Tagged: Alaska Packraft Guidebook
- January 31, 2024 at 10:51 am #3884Jule HarleKeymaster
SOURCE: The Alaska Packraft Guidebook: Premier Rivers & Creeks in the 49th State (1st ed) Copyright: 2022 by Jule Harle. Refer to the guidebook for additional info, photos, waypoints or detailed river maps. Author permission required to reproduce, duplicate or transfer following content.
QUICK RIVER STATS:
Length: 4.5 miles
Gauge: USGS Lowe River at Horsetail Falls: https://waterdata.usgs.gov/monitoring-location/15226620/#parameterCode=00065&period=P7D&showMedian=false
Shuttle: 3.5 miles
Put-in: Richardson Highway pullout, after MP 35
Takeout: Above Alyeska Pipeline bridge, after canyon
Character: The Lowe is a glacial river flowing through Keystone Canyon that parallels the Richardson Highway; a true “road run.” Although it is class III, this river has potential for huge hydraulics: large waves, munchy holes and powerful eddy lines are abundant, especially at medium and higher flows. Most of these features are avoidable for those who can read glacial water. At medium-high flows this river feels fast & continuous- be sure to eddy out and take in the views of the surrounding waterfalls.
Water Level: Refer to the USGS Lowe River Gauge, above Horsetail Falls. The run opens up as early as May and can be paddled through October, albeit early and late seasons will have very low water. As it’s a glacial river, it will be high in June and July- but as it’s close to the coast, it will often spike from heavy rain throughout the summer and fall.
Some water level guidelines:
800-1500 cfs (III), low/medium level.
1500-3500 cfs (III), medium level with great play spots and surfing
4000+ cfs (III+), high level. Features are big and water moves fast- swims could be dangerous, one could get separated from gear quickly.
River Description: 30 min-1 hour, 4 miles. There’s just under ½ mile of warm up in fast class II before entering the canyon. When the river makes a sharp left & a small tributary from Snowslide Gulch enters from the right, the Lowe becomes narrower & accelerates. You’ll pass under the highway bridge 2x; with every bend there’s either wave trains, holes, or boily eddy lines to maneuver through.
About 3 miles in, lies the crux of the run, what Andrew Embick referred to as Gaging Rocks (III+). This rapid can be easily scouted from the road beforehand or from the river on either side. The best line depends entirely on the water levels. Left, right and center lines exist. The big rock in the center can be avoided by boofing a ledge on the left or sneaking around another ledge drop with a potentially huge hole on the far right. This rapid is easy to walk back up and session if you want to try different lines!
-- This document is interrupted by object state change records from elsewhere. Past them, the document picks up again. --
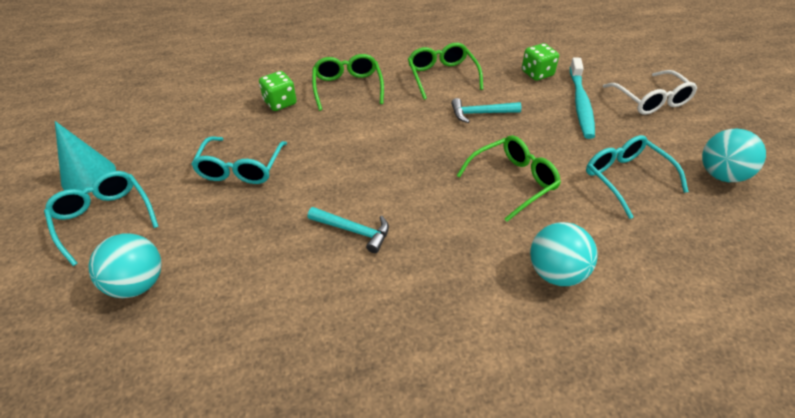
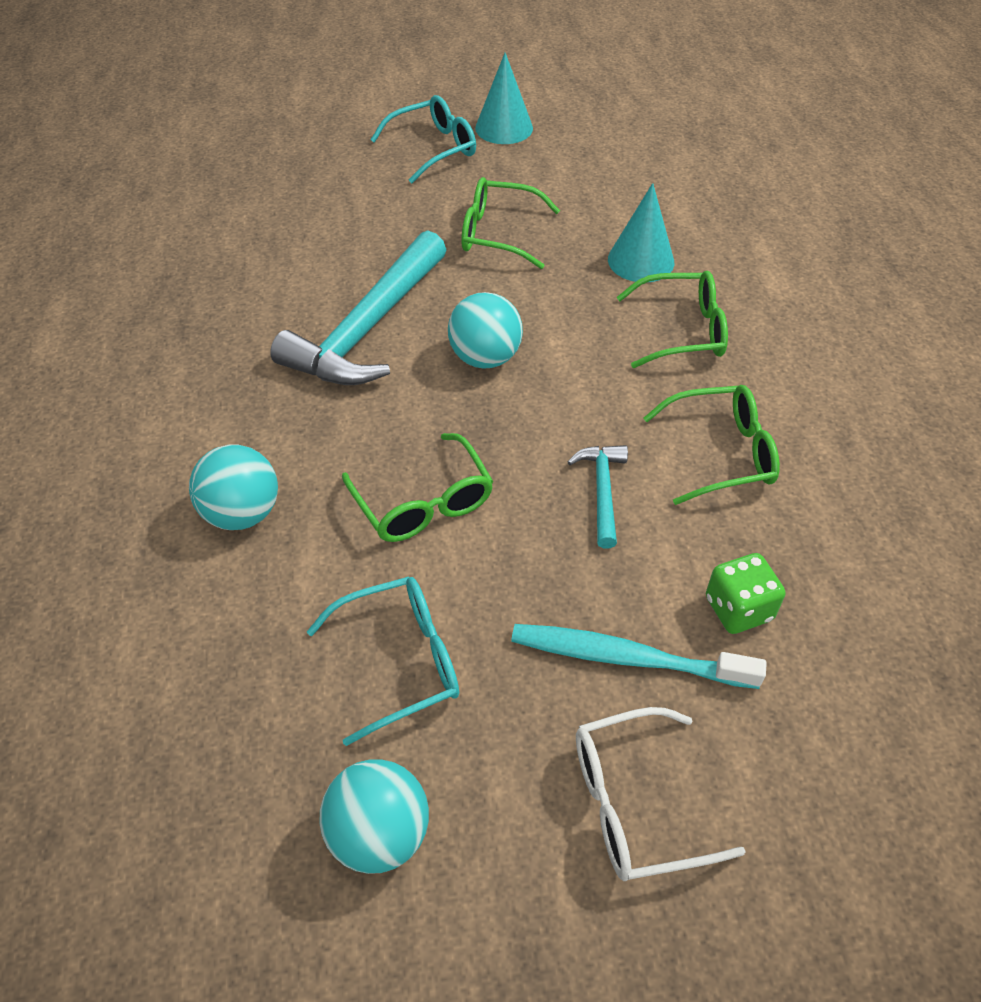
camera: 95 degrees right, 5 degrees up
(138, 284) = (337, 182): turquoise ball -> turquoise ball (485, 358)
(240, 169) = (498, 233): turquoise glasses -> green glasses
(280, 103) = (641, 260): green dice -> turquoise cone
(354, 231) = (367, 329): turquoise hammer -> turquoise hammer, size x2.10

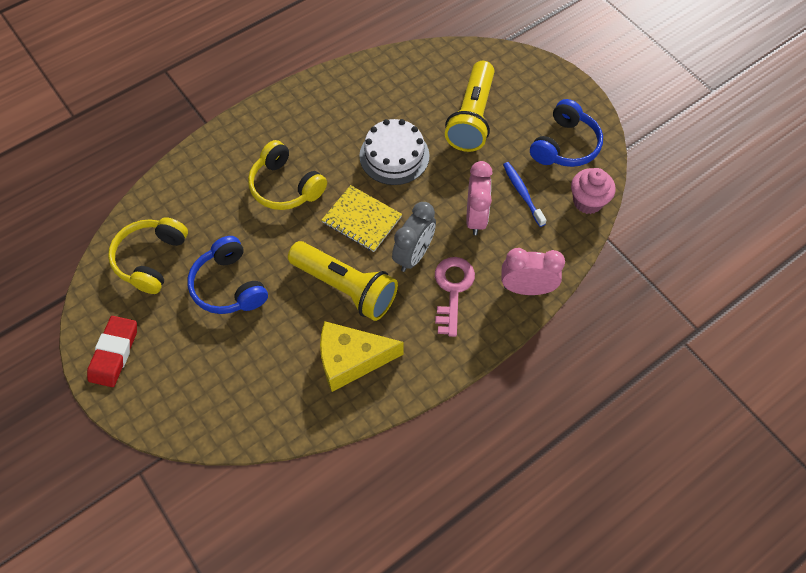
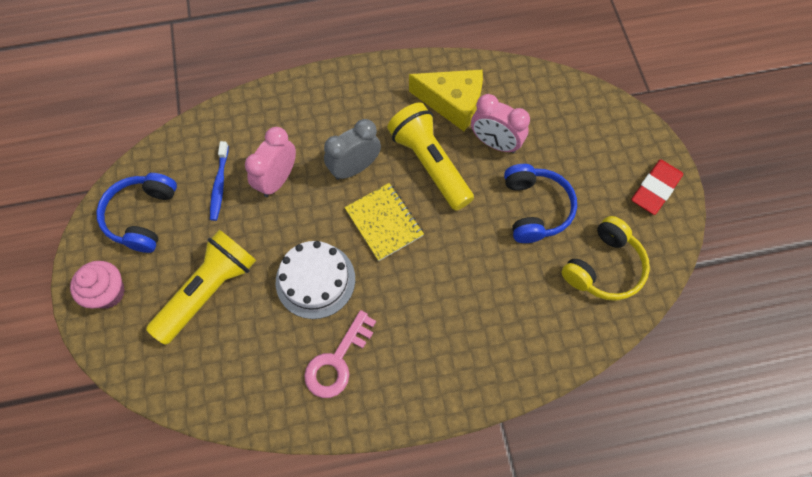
camera: 155 degrees left, 5 degrees up
(285, 186) = (443, 292): yellow headphones -> none
(452, 290) = (339, 124): pink key -> pink key (337, 361)
(526, 288) = (277, 100): pink clock -> pink clock (495, 143)
(565, 145) = (142, 216): blue headphones -> blue headphones turned 45 degrees counterclockwise
(587, 201) = (168, 152): pink cupcake -> pink cupcake (108, 293)

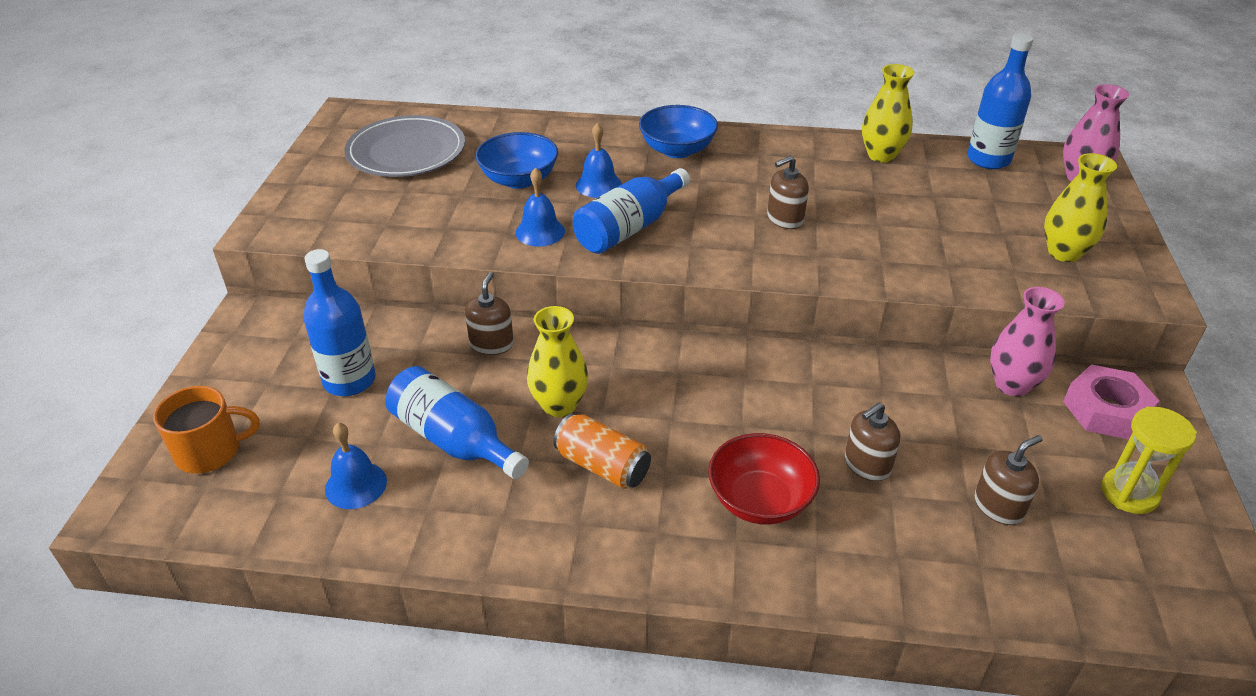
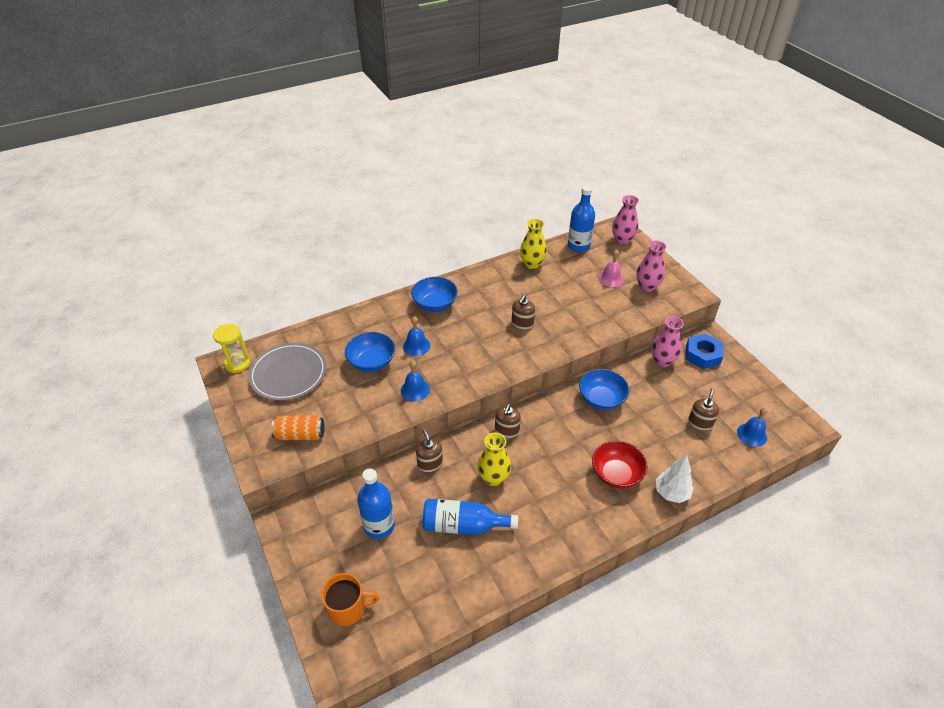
camera: 35 degrees left, 5 degrees up
(210, 451) = (348, 608): orange mug -> orange mug turned 45 degrees clockwise
(356, 485) = (441, 577): blue bell -> blue bell (751, 434)
(602, 466) = (540, 497): orange can -> orange can (300, 435)
(629, 228) = (456, 365): blue bottle -> none
(834, 580) = (671, 493): none -> white tree
(840, 387) = (601, 399): none -> blue bowl
(867, 464) = (641, 432): brown soap dispenser -> brown soap dispenser (507, 430)
(1003, 218) = (610, 278): none -> pink bell
(1064, 253) = (647, 287): yellow vase -> pink vase
(1106, 410) = (702, 355): pink nut -> blue nut
(1129, 493) = (736, 390): yellow hourglass -> yellow hourglass (237, 364)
Downstream of Gaging Rocks, you’ll negotiate a big wave train before a fast & straight stretch leading to Bridal Veil Falls- an impressive 600 ft waterfall that cascades down nearby from the left shore.
Soon after Bridal Veil, the river turns to the right- watch out for the Three Bears (III) three very large holes in the middle of the run. You can weave around them or sneak them all on the right. This rapid often looks benign from the road, but feels a lot bigger when you’re in it!
The difficulty gradually weans for the last 2 miles as you approach the take out. It’s possible to paddle to the Valdez port; expect slower moving class II braids.